3. [Oklahoma Child Support Services] shall reimburse the Defendant Ronald E. Shoemaker the sum of $2,803.95 within 30 days of the date hereof, said sum representing monies from the Defendant, Ronald E. Shoemaker, delivered to [Oklahoma Child Support Services] for said child.

State appeals.

¶6 We first note the instant matter stands submitted on State's brief only. Generally, where no answer brief is filed, and the omission is unexcused, the appellate courts are under no duty to search the record for some theory to sustain the trial court's judgment, and on appeal, where the brief in chief is reasonably supportive of the allegations of error, will ordinarily reverse the judgment and remand for further proceedings. See, e.g., Sneed v. Sneed, 1978 OK 138, 585 P.2d 1363; Harvey v. Hall, 1970 OK 92, 471 P.2d 911. However, it is equally well-settled that reversal is not automatic for failure to file an answer brief. See, e.g., Hamid v. Sew Original, 1982 OK 46, 645 P.2d 496.

¶7 In its first proposition, State asserts that its administrative order could only be modified or vacated according to Oklahoma law, but that Defendant filed no Petition to Vacate in the instant proceeding. So, says State, absent the filing of a Petition to Vacate by Defendant, the trial court lacked the authority to modify the administrative determination of paternity entered by default.

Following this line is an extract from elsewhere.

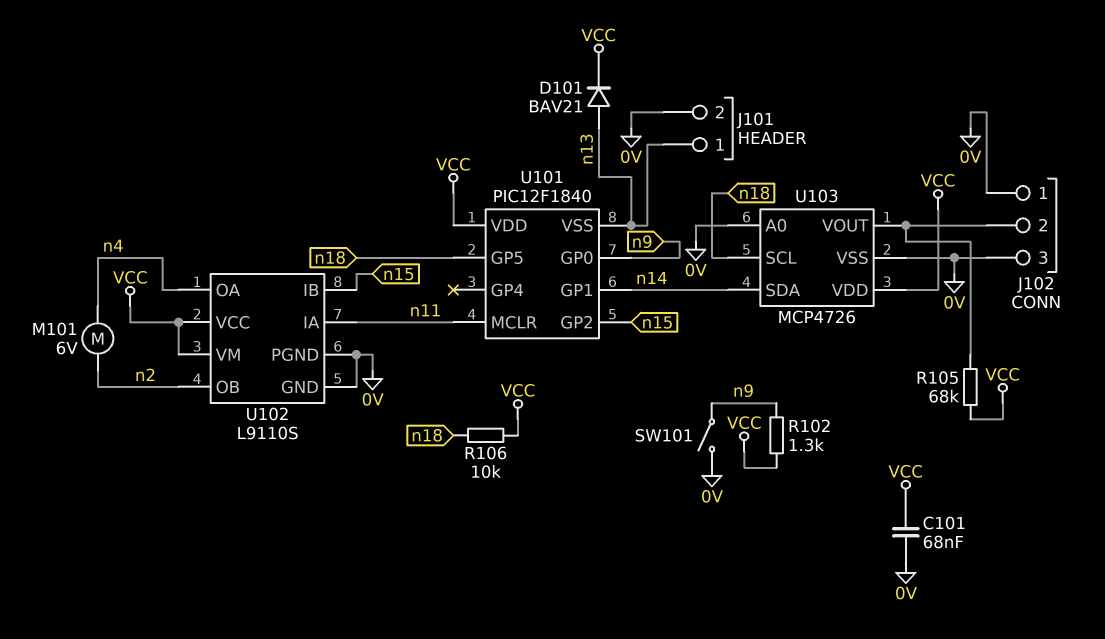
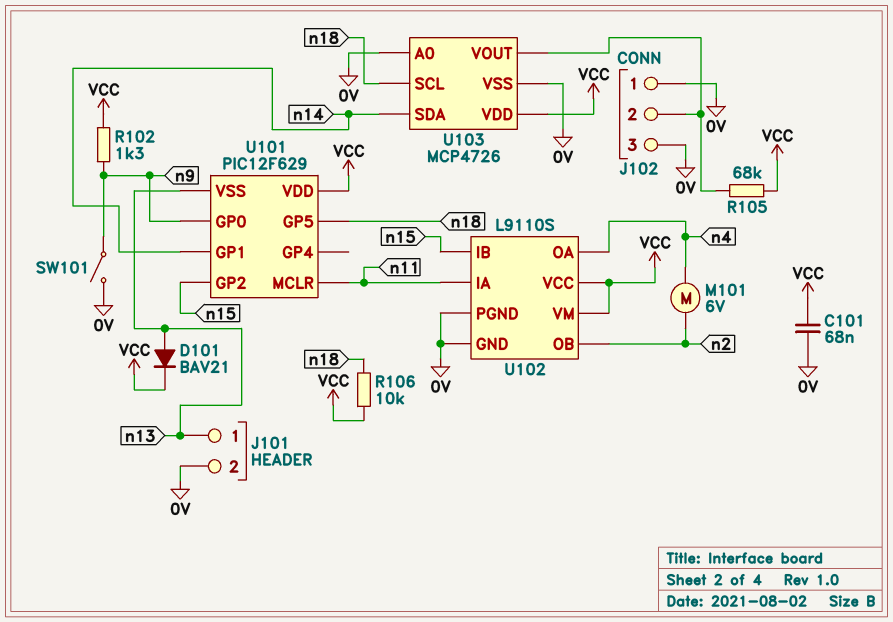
U101: PIC12F1840 -> PIC12F629

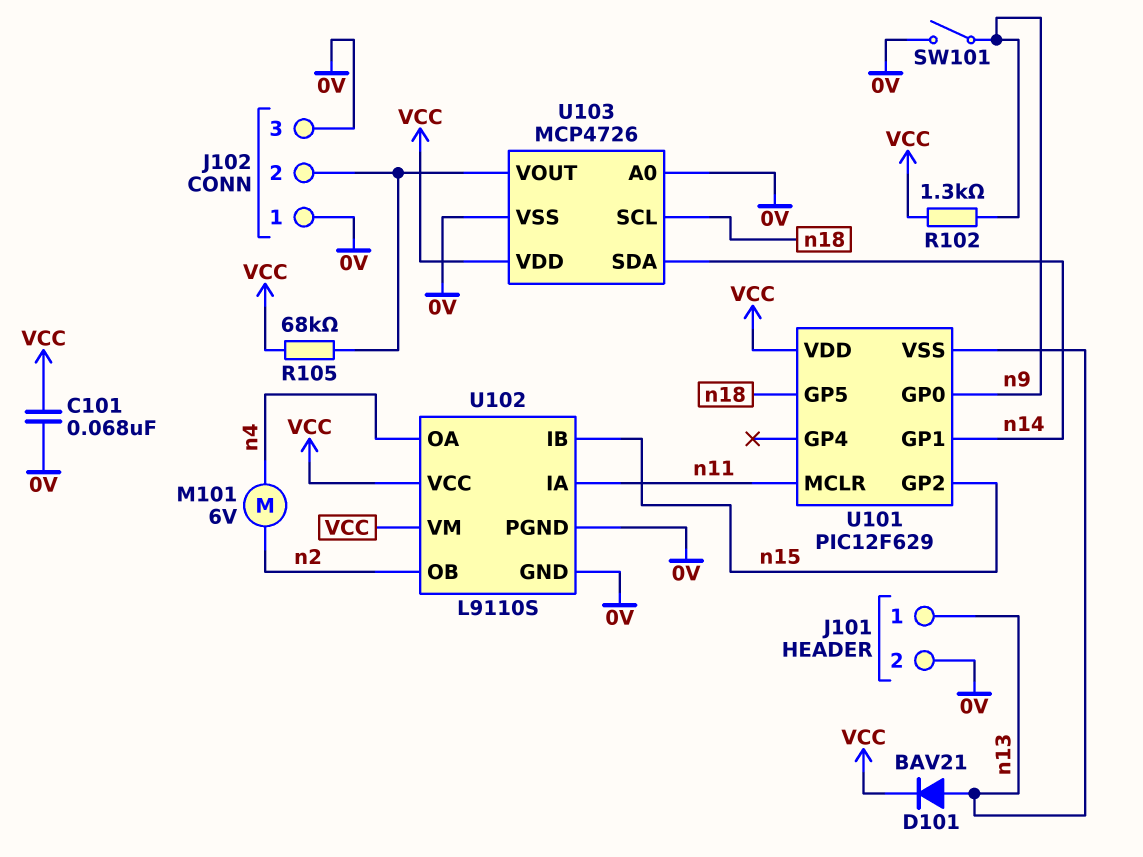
R106: 10k (VCC, n18) -> none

In its second proposition, State asserts the trial court erred as a matter of law in modifying, but not vacating, the default administrative order.

¶8 An "administrative order shall be enforced by the district court in the same manner as an order of the district court." 56 O.S. §238.3a. As elsewhere stated, "[a]ll docketed administrative orders shall be modified and enforced in the same manner as an order of the district court." 56 O.S. §238.6b(I). "If genetic testing [under this] section excludes a person from being a natural parent, the Department shall dismiss any pending court or administrative collection proceedings against the person." 56 O.S. §238.6b(G).

¶9 In the present case, Defendant denied receipt of the notice of administrative hearing to determine paternity. The signature on the mail receipt for the notice is undecipherable. If Defendant was to be believed, the instant proceedings constituted his first opportunity to deny paternity. The DNA testing agreed to by the Defendant and mother of J.A.R., and ordered by the trial court, demonstrated Defendant was not the natural father of J.A.R. Under these circumstances, and considering (1) mother's apparent lack of candor concerning the possible father of J.A.R., as well as (2) the provision of §238.6b(G) requiring State's dismissal of any pending court proceedings upon receipt of the results of DNA testing showing Defendant was not the natural father of J.A.R., we find no error of law or excess of authority by the trial court in modifying the administrative order of paternity entered upon Defendant's default.

¶10 Further, the trial court is authorized by 56 O.S. §238.6b(I) to modify administrative orders. Whether characterized as a modification of the default administrative order, or a vacation of the default administrative order, the trial court's judgment determines Defendant is not the natural father of J.A.R., and vacates the administrative child support obligations imposed on Defendant by default. The effect of the trial court's judgment renders the default administrative order without force as to Defendant. We reject State's second proposition of error.

¶11 In its third proposition, State asserts there is no mechanism for the refund of Defendant's child support payments which have already been paid to J.A.R.'s mother, or otherwise disbursed. Indeed, says State, its division of Child Support Services "is not responsible for creating or recovering overpayments for . . . time periods when [Child Support Services] collected under a court order that was later vacated." O.A.C. 340:25-5-305(d)(1). This provision could not be clearer. State is not responsible for recovering payments of child support collected or paid under a later-vacated court order.

¶12 That part of the order of the trial court vacating the administrative determination of paternity is AFFIRMED. That part of the order of the trial court directing State's restitution of child support paid to mother is REVERSED.

HETHERINGTON, V.C.J., and BUETTNER, J., concur.